Dieser Grundsatz, der für die Urlaubsabwesenheit im Wesentlichen unstreitig ist (vgl. hierzu etwa BAG vom 16.03.1988 NZA 1988, 875 unter I.4.b) der Entscheidungsgründe; LAG Köln vom 04.03.1996, LAG Hamm vom 28.03.1996 [bis zu sechs Wochen Ortsabwesenheit], vom 18.04.1996, LAG Hessen vom 02.10.1996 LAGE § 5 KSchG Nrn. 75, 78, 79 und 83 am Ende; KR-Friedrich, Gemeinschaftskommentar zum Kündigungsschutzrecht, 5. Aufl. 1998, § 5 KSchG, RdNrn.59 ff.), gilt auch für sonstige, bereits im Zeitpunkt des Einwurfes des Kündigungsschreibens bestehende Ortsabwesenheit (so ausdrücklich LAG Hamm vom 28.03.1996, a.a.O.; KR-Friedrich, a.a.O., RdNr. 59 am Anfang; Sowka, KSchG, Kölner Praxiskommentar, § 5 RdNr. 12; Hauck in Heidelberger Kommentar zum KSchG, 2. Aufl. 1998, § 5 RdNr. 60; Köhne, AR-Blattei SD Kündigungsschutz III.A. 1020.3.1. RdNr. 165 [bis sechs Wochen Ortsabwesenheit]). Die Kammer hält zumindest einen Zeitraum von vier Wochen, bis zu dem der Arbeitnehmer keine gesonderten Vorkehrungen treffen muss, für gerechtfertigt. Derartige Abwesenheitszeiten sind im Geschäftsleben als üblich anzusehen. Urlaubszeiten von vier Wochen sind auch im Arbeitsleben nach wie vor nicht ungewöhnlich. Die Kammer vermag – wie die dargestellte Rechtsprechung – insoweit keinen Unterschied zwischen urlaubsbedingter oder durch sonstige Umstände veranlasste Abwesenheit zu erkennen. Wenn die Ortsabwesenheit nicht länger andauert, kann der Arbeitnehmer damit rechnen, dass eventuell durch die Abwesenheit veranlasste Fristversäumnisse korrigierbar sind. Soweit sich die Beklagte darauf beruft, der Kläger hätte seine Post mittels Nachsendeauftrag an die Klinik nachsenden lassen können, ist dieser Einwand nach den obigen Darlegungen unbeachtlich, weil der Arbeitnehmer überhaupt keine Vorkehrungen treffen muss. Im Übrigen geht er – selbst wenn man ihn als beachtlich ansehen würde – vorliegend ins Leere, weil auch ein solcher Nachsendeauftrag nicht dazu geführt hätte, dass er das Kündigungsschreiben der Beklagten vor seiner Rückkehr aus der Rehabilitationsmaßnahme erhalten hätte. Unstreitig hat die Beklagte ihm das Schreiben ja nicht durch die Post zuleiten, sondern durch Boten in den Hausbriefkasten werfen lassen. Das Unterlassen einer derartigen Pflicht wäre also für die Fristversäumnis vorliegend nicht ursächlich gewesen.
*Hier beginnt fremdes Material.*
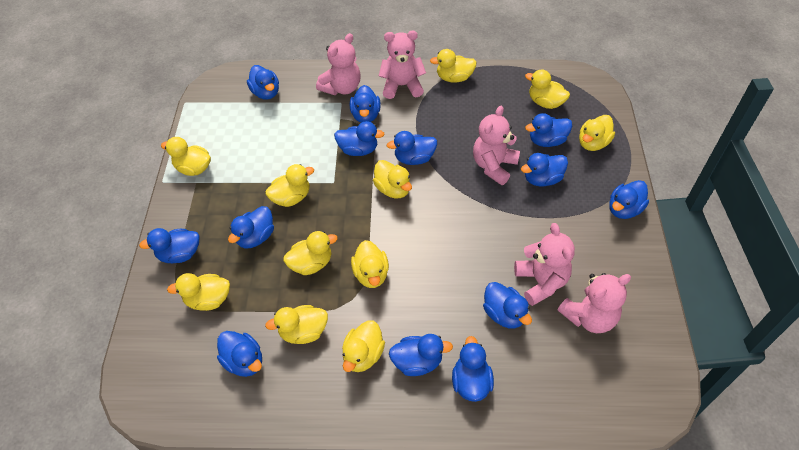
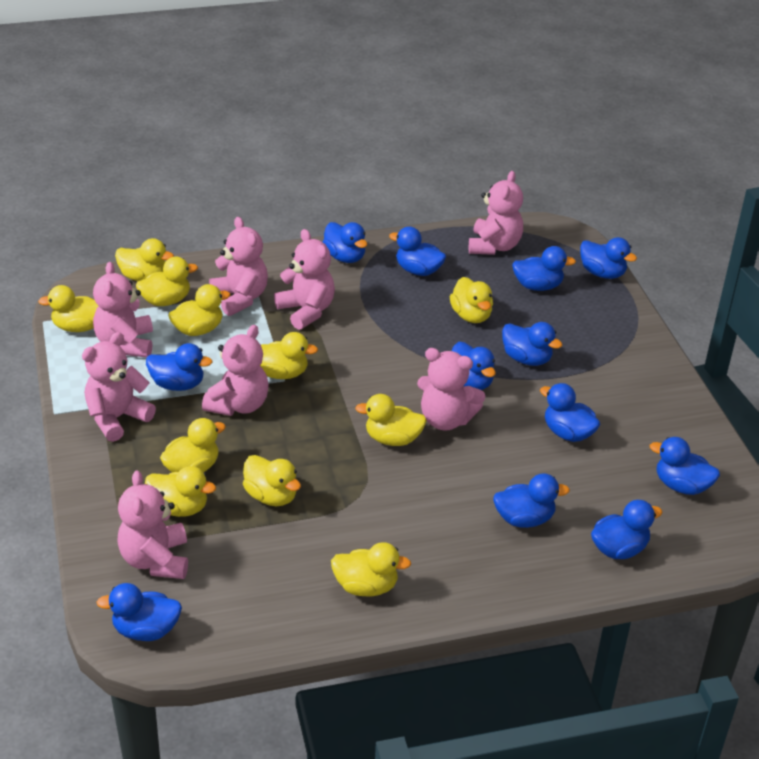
blue duck: 13 -> 12
pink teddy bear: 5 -> 8

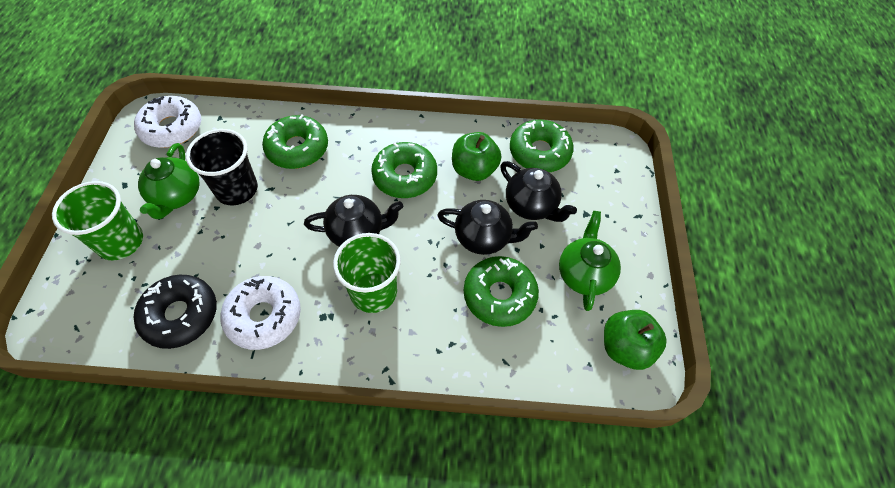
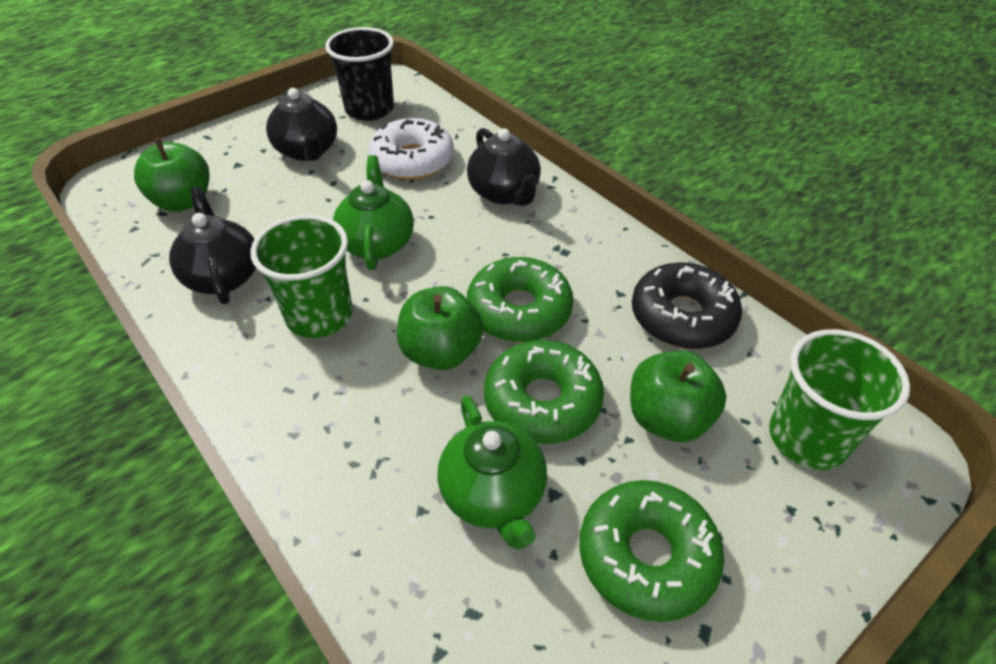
green apple: 2 -> 3
green donut: 4 -> 3
white donut: 2 -> 1

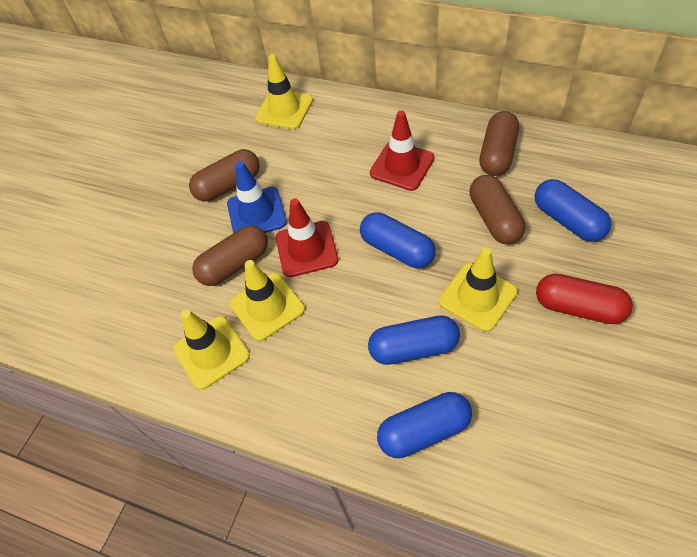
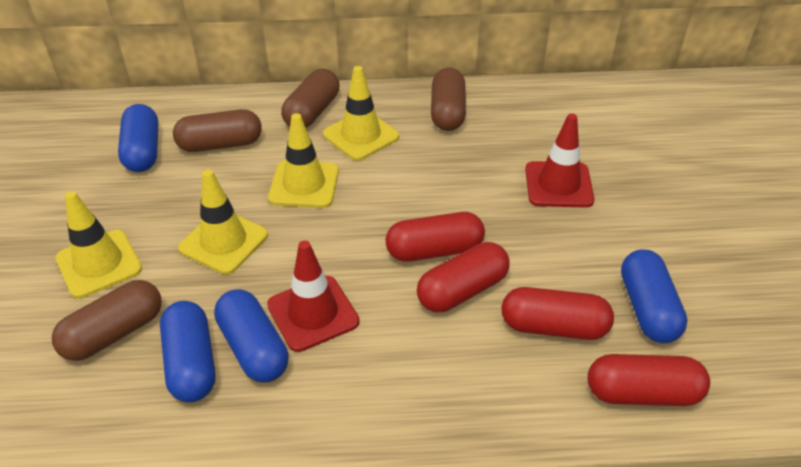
blue traffic cone: 1 -> 0
red capsule: 1 -> 4

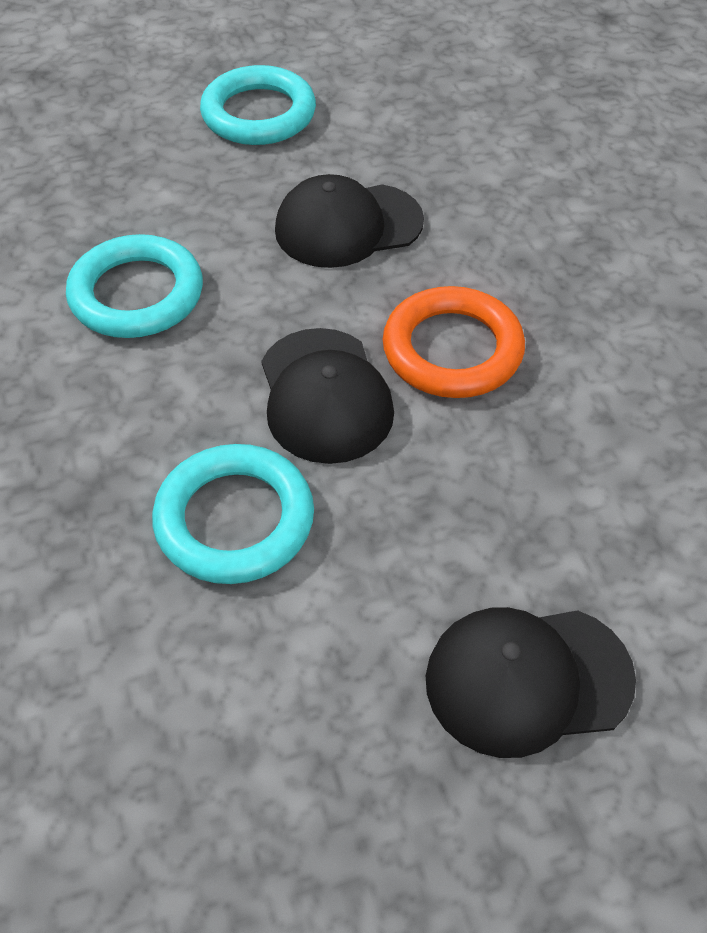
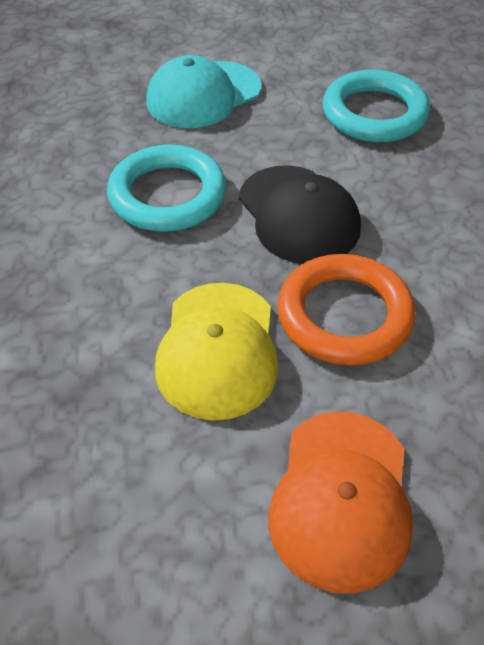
black cap: 3 -> 1
orange cap: 0 -> 1
turquoise cap: 0 -> 1
turquoise ring: 3 -> 2
yellow cap: 0 -> 1

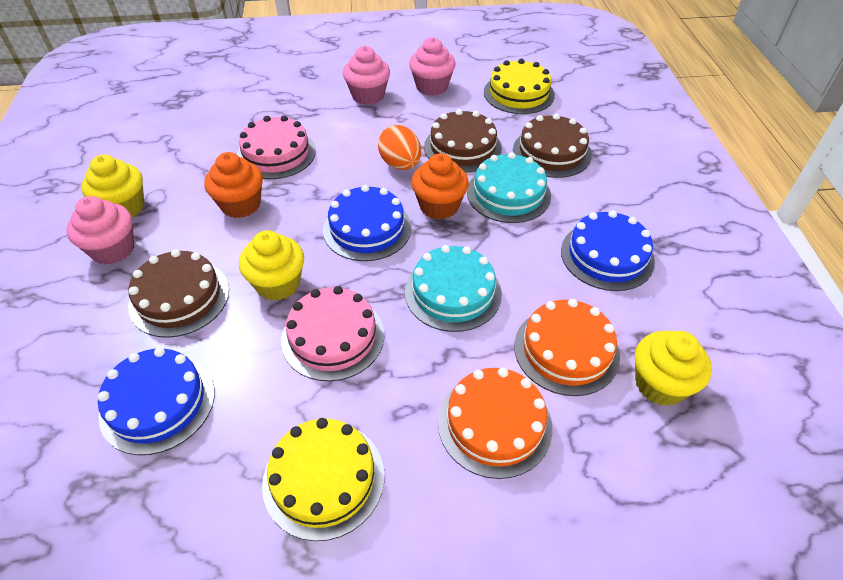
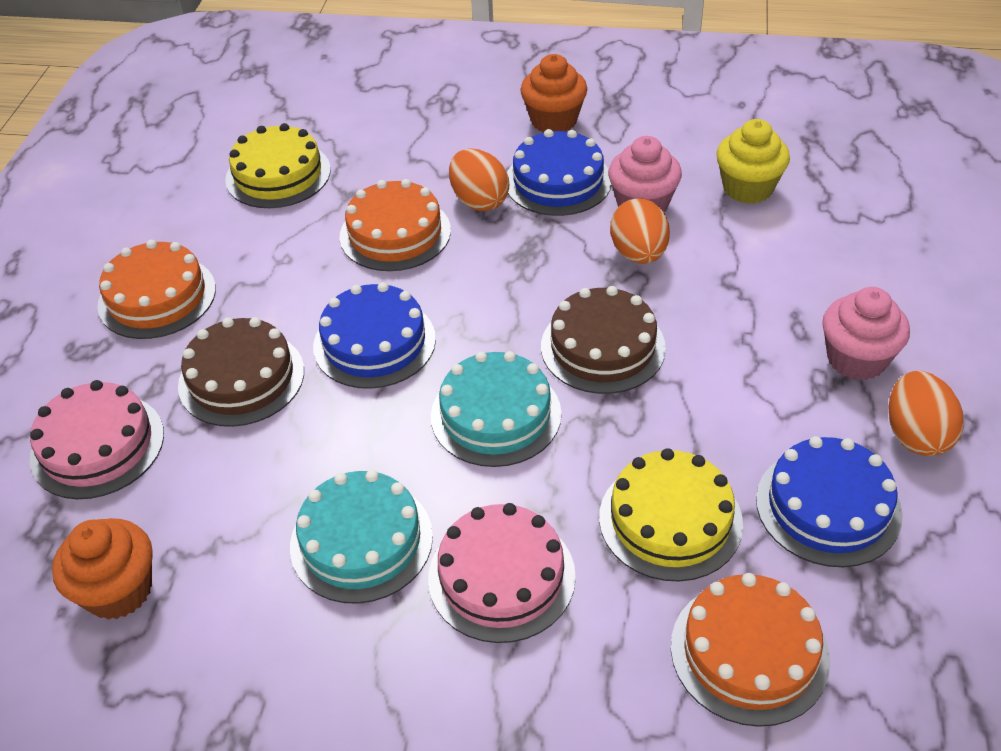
brown cake: 3 -> 2
orange cake: 2 -> 3
orange egg: 1 -> 3
pink cupcake: 3 -> 2
yellow cupcake: 3 -> 1

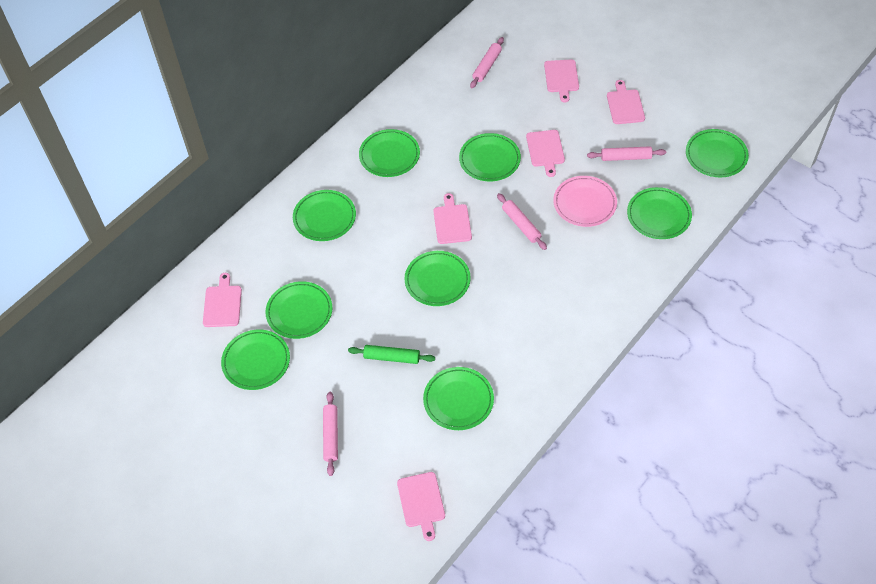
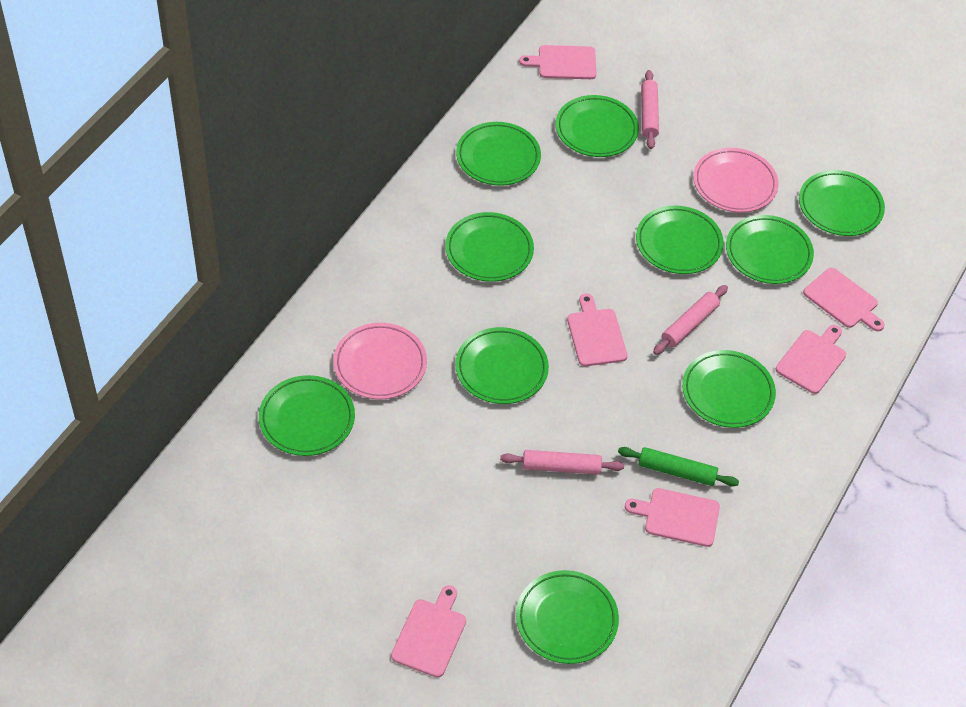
green plate: 9 -> 10
pink plate: 1 -> 2
pink rolling pin: 4 -> 3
Sonstige Pflichtverletzungen sind nicht ersichtlich. Der Antrag ist rechtzeitig innerhalb von zwei Wochen nach Wegfall des Hindernisses beim Arbeitsgericht eingegangen. Aus diesem Grund war die nachträglich Zulassung der Kündigungsschutzklage zu gewähren.